Liver injury during cholestasis reflects a balance between the effects of toxic and nontoxic bile acids. However, the critical distinction between a toxic and nontoxic bile acid remains subtle and unclear. For example, the glycine conjugate of chenodeoxycholate (GCDC) induces hepatocyte apoptosis, whereas the taurine conjugate (TCDC) does not. We hypothesized that the dissimilar cellular responses may reflect differential activation of a phosphatidylinositol 3-kinase (PI3K)-dependent signaling pathway. In the bile acid-transporting McNtcp.24 rat hepatoma cell line, TCDC, but not GCDC, stimulated PI3K activity. Consistent with this observation, inhibition of PI3K rendered TCDC cytotoxic, and constitutive activation of PI3K rendered GCDC nontoxic.
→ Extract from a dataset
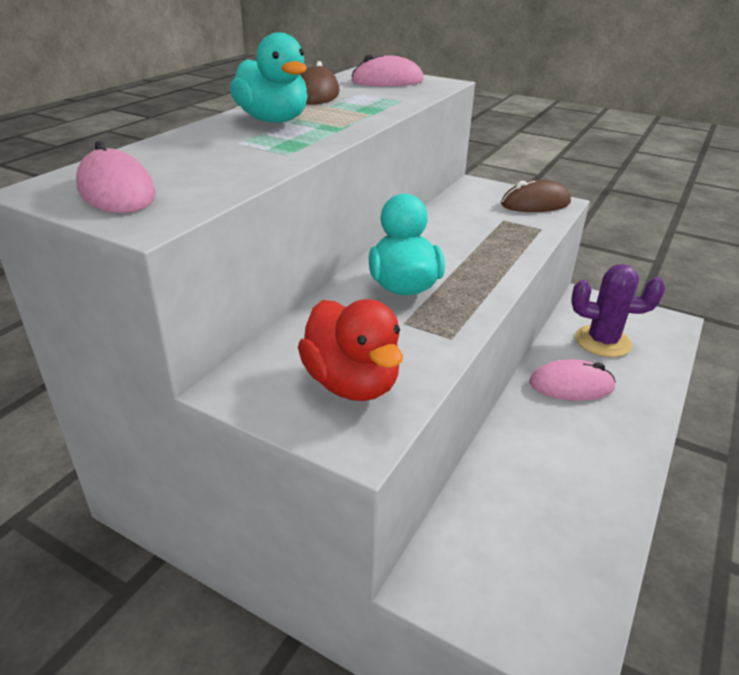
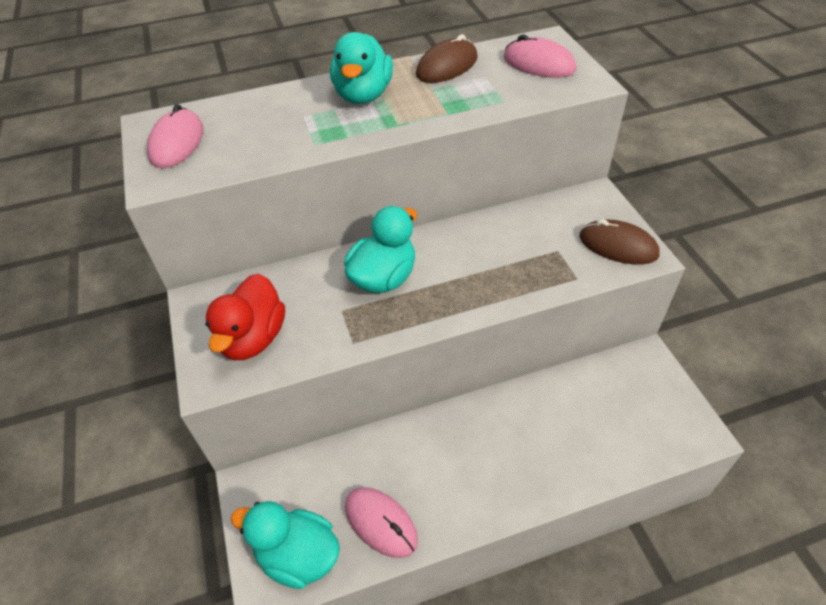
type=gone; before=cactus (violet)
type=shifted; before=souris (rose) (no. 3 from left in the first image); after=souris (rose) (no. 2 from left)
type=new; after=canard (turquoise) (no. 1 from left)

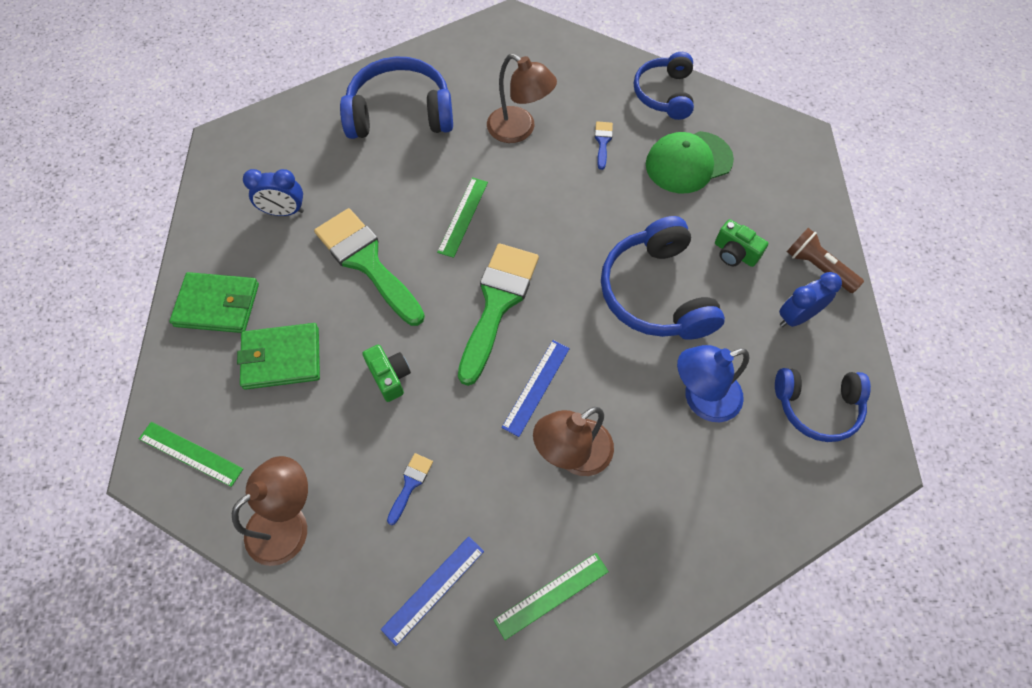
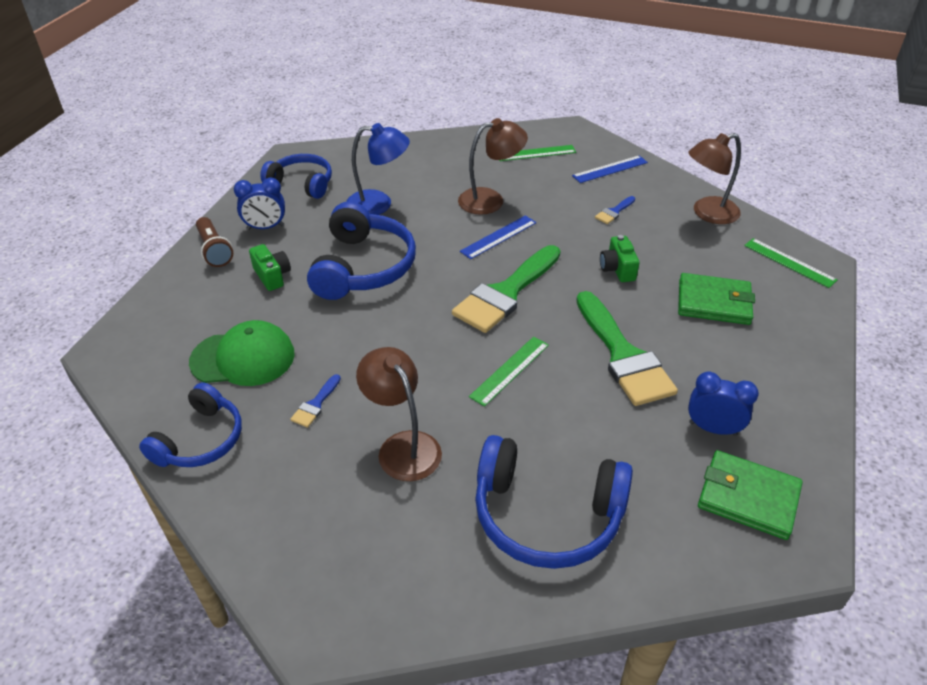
type=shifted; before=portefeuille (vert) (no. 1 from left in the first image); after=portefeuille (vert) (no. 2 from left)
Both Akt and the atypical protein kinase C isoform ζ (PKCζ) have been implicated in PI3K-dependent survival signaling. However, TCDC activated PKCζ, but not Akt. Moreover, inhibition of PKCζ converted TCDC into a cytotoxic agent, whereas overexpression of wild-type PKCζ blocked GCDC-induced apoptosis. We also demonstrate that TCDC activated nuclear factor κB (NF-κB) in a PI3K- and PKCζ-dependent manner. Moreover, inhibition of NF-κB by an IκB super-repressor rendered TCDC cytotoxic, suggesting that NF-κB is also necessary to prevent the cytotoxic effects of TCDC. Collectively, these data suggest that some hydrophobic bile acids such as TCDC activate PI3K-dependent survival pathways, which prevent their otherwise inherent toxicity.